On several occasions, I have heard that it is unclear to some organizations exactly how to handle questions surrounding personal data security during a Data Protection Impact Assessment (DPIA). Often I hear that during a DPIA substantive questions about security are addressed. Is authorization properly managed? What is being done to counter malware and hackers? Is the data properly encrypted? While these are good questions, in my opinion they do not belong in a DPIA. They belong in an information security risk analysis (henceforth "risk analysis"), which is something quite different from a DPIA. Only the result of such a risk analysis do you include in a DPIA to answer the question of whether personal data are adequately secured.

February 12, 2020

Author: Hugo Leisink

Differences

There are several reasons to keep a risk analysis and a DPIA separate. One important reason is that a good risk analysis already takes more than enough time. By discussing security questions substantively during a DPIA, Article 32 is likely to get disproportionately more attention than the other AVG articles, which are just as important. In addition, security is usually designed for information in a broad sense and not specifically for personal data. This makes a risk analysis specifically for personal data security ineffective.

The other main reasons are the difference in thinking and way of assessment required in a risk analysis and a DPIA. For example, during a DPIA, you assess the current or planned situation, while in a risk analysis you estimate a possible situation in the future. A risk analysis is about the security of business information, while a DPIA is about the rights and freedoms of those involved. So in both cases you are thinking and working from a completely different perspective. In my opinion, it would be good to be able to summarize personal data security in such a way that it can be assessed in the same way as the other topics covered during a DPIA. The way to do that properly is to take the risk analysis out of the DPIA and conduct it separately.

It would go too far for this article to explain all the differences in terms of content, but for the sake of completeness, below is an overview of the main points in which personal data protection (from now on "data protection") and information security, and therefore also the DPIA and risk analysis, differ.

Data Protection

Information Security

Standards Framework:

AVG, UAVG

ISO 27k, NEN 7510, BIO

Compliance:

mandatory

comply or explain, choice

Subject:

rights and freedoms

security of business information

Target audience:

involved

own organization

Assessment:

respect for privacy/law

estimate probability x impact of incident

Moment:

now or as planned

possible situation in the future

Risk acceptance:

as low as possible

proper balance

Risk communication:

transparency

confidential

The right approach

To properly address risk assessments and DPIAs, the order in which you conduct them is important.

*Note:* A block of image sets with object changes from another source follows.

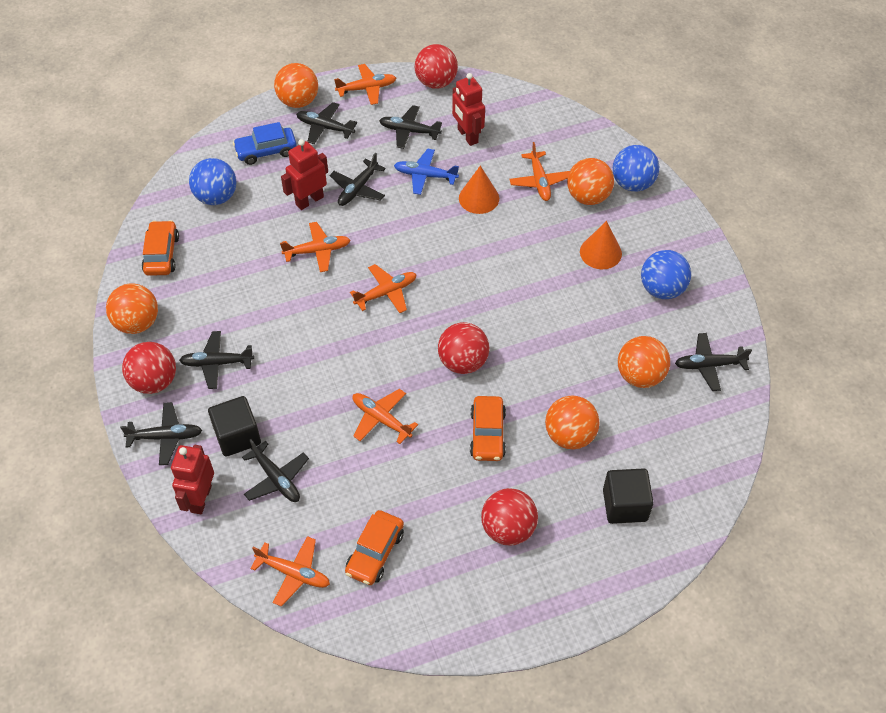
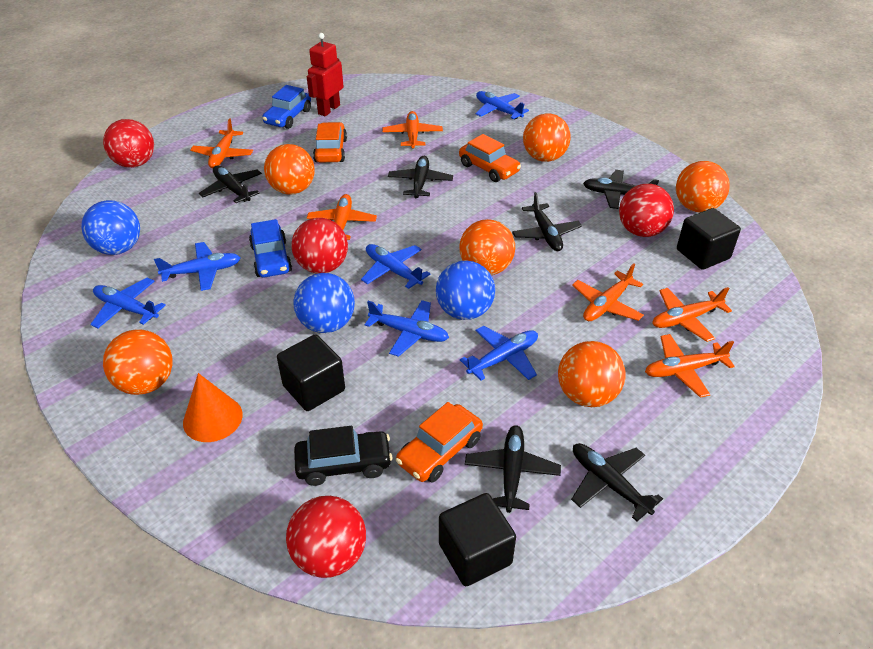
black car: 0 -> 1
black cube: 2 -> 3
black plane: 7 -> 6
blue car: 1 -> 2
blue plane: 1 -> 6
orange ball: 5 -> 6
orange cone: 2 -> 1
red robot: 3 -> 1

The first step is to get a good overview of your own information management. Article 30 of the AVG requires having an overview of all processing of personal data. Why limit yourself to personal data? Why not an overview of all company information? Why a personnel administration, a financial overview, but no information overview, while organizations are just as dependent on business information as they are on personnel and money. So get to work on information management. Create an overview of all business information, indicating for each information item whether it is personal data and what the classification of that information is in terms of availability, integrity and confidentiality.

The next step is to conduct a risk analysis. Choose the scope of the risk analysis, request from information management the metadata (classification of the information, name of manager responsible, name of systems involved, et cetera) about the information in question, and perform the analysis. The content of the data is irrelevant here. Personal data is then simply "confidential data. If a risk analysis has already been performed recently, the results of which are still useful, then of course you use them. So what I am not saying is that a DPIA requires a new risk analysis.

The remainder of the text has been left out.